Karen Bernal is a movement activist, having worked in labor, progressive Democratic Party politics and social justice issues. She is the newly elected chair of the Progressive Caucus of the California Democratic Party, having returned to that post after a four-year hiatus. She was also co-chair of California’s Bernie Sanders delegates to the 2016 Democratic Convention. In a recent phone interview, she spoke about the May 20, 2017, election of Eric C. Bauman as Chair of the California Democratic Party over Kimberly Ellis, who Bernal supported.

Seth Sandronsky: California is a rock-solid blue state, with a Democratic governor and party control over both houses of the legislature. What does Bauman’s election by a vote margin of 1,493 to 1,431, which Ellis disputes, mean as the 2018 election to change the character of the GOP-dominated Congress draws closer?

Karen Bernal: It is a fight over the very soul of the Democratic Party. It is a struggle over whether the progressives, especially the great numbers of former Sanders supporters who swept into the party in recent delegate elections, are going to prevail over the party establishment.

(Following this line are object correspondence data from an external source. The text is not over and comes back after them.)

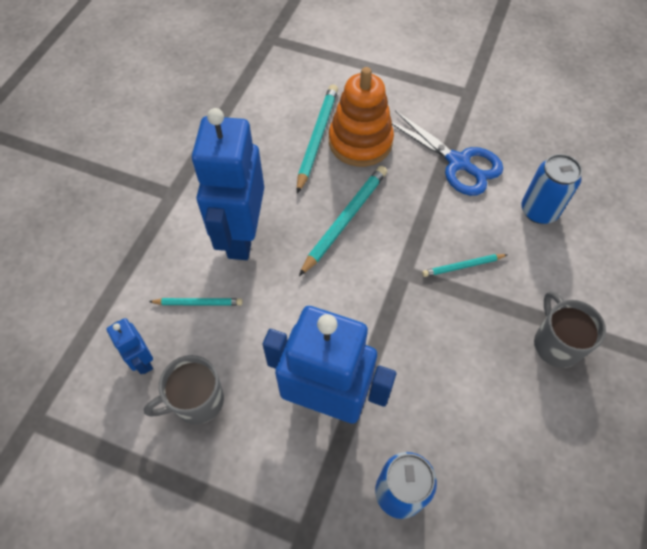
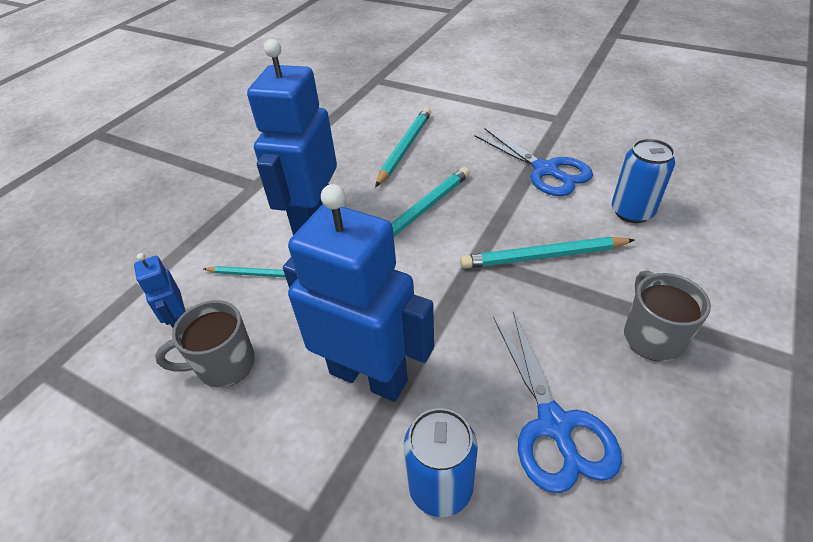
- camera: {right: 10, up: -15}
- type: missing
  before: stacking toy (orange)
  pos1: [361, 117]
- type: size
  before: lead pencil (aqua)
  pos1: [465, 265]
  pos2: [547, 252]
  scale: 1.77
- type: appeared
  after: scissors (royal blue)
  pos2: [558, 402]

SS: What does the Ellis campaign want?

KB: We want an independent audit of the ballots cast based on evidence that people voted who were likely ineligible to vote. It is very much in question if Bauman is the legitimate head of the Calif. Democratic Party.

SS: What is the practical impact of the dispute over the Bauman-Ellis vote?

KB: You can imagine what happened after the allegations of vote-rigging against Sanders in favor of Clinton in the 2016 primary. There are huge divisions and acrimony within the party, especially in the progressive wing, e.g., the “Berniecrats” (backers of Vermont Independent Sen. Sanders). A large number of Ellis supporters are Berniecrats.

SS: Where do things go next in the election to lead Calif.’s Democratic Party?

KB: There are close to 200 ballots with mismatched signatures in addition to what appears to be dozens of ineligible proxy votes. There are other concerns as well, which I am not at liberty to talk about. We are calling for an independent audit of the election. The California Democratic Party’s Compliance Review Commission rejects our bid for an independent audit of the ballot, though, at first, Bauman supporters actually called for one before they changed their minds. They changed their minds after the Ellis team had four (less than full business) days over two weeks (approximately 27 hours) to review the ballots, whereby the call for an independent audit went out based on what they had initially found. It should be noted that the review is not complete, as the party denied access to the materials after the fourth day.

SS: “There are numerous types of discrepancies ranging from mismatched and missing signatures to individuals casting multiple ballots to ineligible proxies voting,” according to a recent Ellis statement. What is going on here?

KB: Yes, based on a cursory analysis of county and state Assembly-level proxy voters, for instance, there are around two dozen votes for the state chair that seem ineligible, according to the specific party rules about proxy eligibility. Say you were in a specific county central committee and could not attend the election to vote for the next state chair. If that was the case, a proxy to cast a vote would have to be from the same central committee.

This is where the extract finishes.